2
votes

Imagine a database existing called store_a with one table products. There is also a user called store_a_user. The database, table, data, objects, etc. are owned by store_a_user.

I now create a new user called store_b_user and a new database called store_b by templating the database store_a with this command CREATE DATABASE store_b WITH TEMPLATE store_a OWNER store_b_user. This creates the new database store_b as an exact copy of store_a. The only problem is the data/objects are still owned by store_a_user. In order to fix this I have to connect to the store_b database as the postgres user to reassign all of store_a_user's roles to store_b_user by running this command REASSIGN OWNED BY store_a_user TO store_b_user.

As the Postgres documentation shows for the reassign owned command. In order to reassign the role, you have to connect to the database in question as well as connect with a user who has privileges over both users (in our case store_a_user and store_b_user). Direct quote from the documentation:

Because REASSIGN OWNED does not affect objects within other databases, it is usually necessary to execute this command in each database that contains objects owned by a role that is to be removed.

Once REASSIGN OWNED BY store_a_user TO store_b_user is ran everything inside of store_b is now owned by store_b_owner which is exactly what I want. The only problem is running that command changes the owner of store_a to store_b_user, but only the owner of the table not all of the data inside of store_a.

The documentation also states that it will affect all "shared objects" owned by the old role and reassigned to the new, direct quote from documentation:

...and of all shared objects (databases, tablespaces), owned by this role will be reassigned to new_role

I have a couple of questions:

  1. What is a shared object? (I can't seem to find documentation on this)
  2. Why does the original store_a table change ownership under the reassign owned command when ran with a connection on store_b as the postgres user?
  3. I don't want the behavior described above but if this behavior is suppose to happen or can't be avoided am I forced to manually reassign ownership to store_a?
1
I'm happy to add step by step sql queries to demonstrate what is going on here, please let me know if if anyone needs that. I am also happy to provide more information as necessary.Alexander Lallier

1 Answers

4
votes

You have analyzed the situation quite well.

Answer to 1

A shared object is one that does not belong to a single database, but to the whole database cluster. Examples are pg_authid, which contains the users that are common to all databases, and pg_database, which contains all databases.

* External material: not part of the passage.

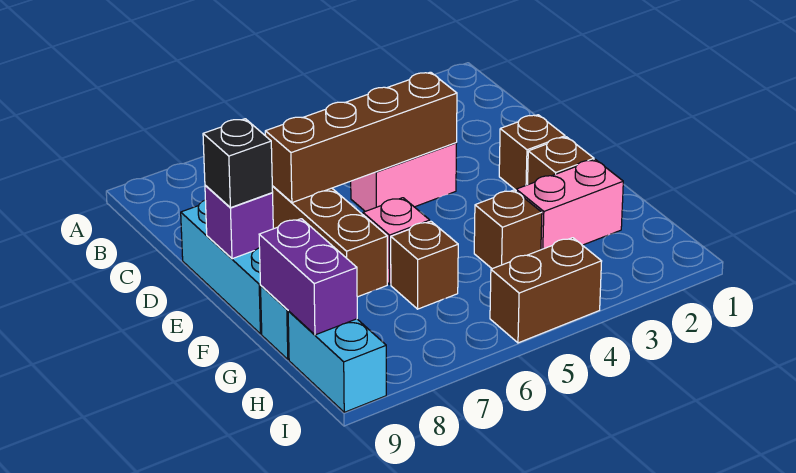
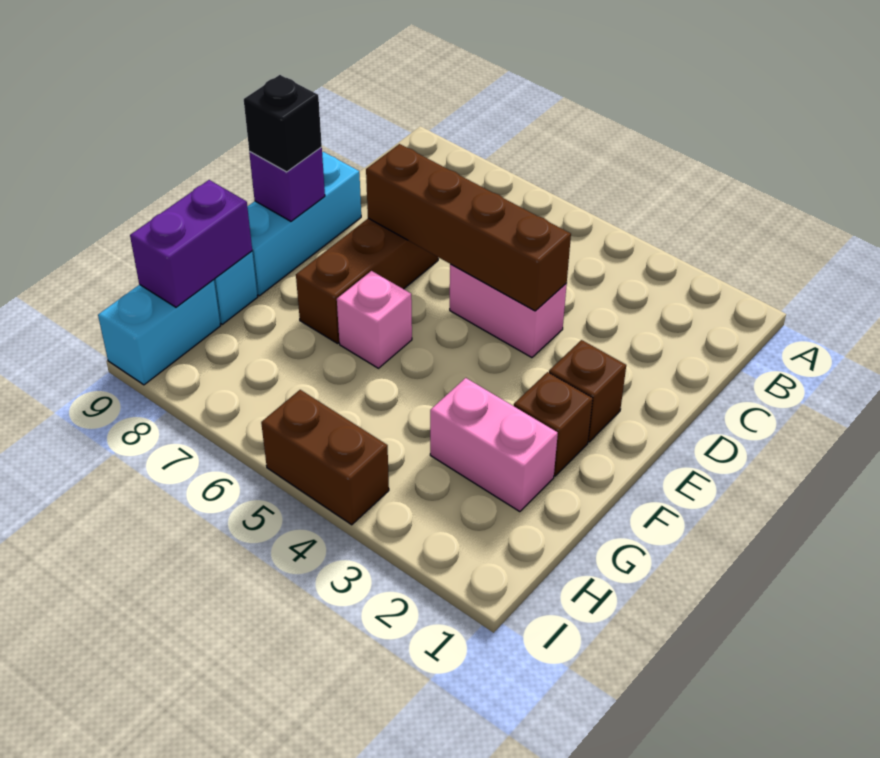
brown brick G4 level 1 -> none
brown brick G6 level 1 -> none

Shared objects are in a special tablespace pg_global that corresponds to the global subdirectory in the data directory.

Answer to 2

Because, as the documentation you quote says, shared objects are also affected, and the database store_a is a shared object.

The objects in database store_a are not global objects and are not affected.

Answer to 3

You will have to change the ownership of database store_a back after you run REASSIGN OWNED. There is no better way to do it.

Be comforted: things were much harder before version 8.2, when REASSIGN OWNED was introduced.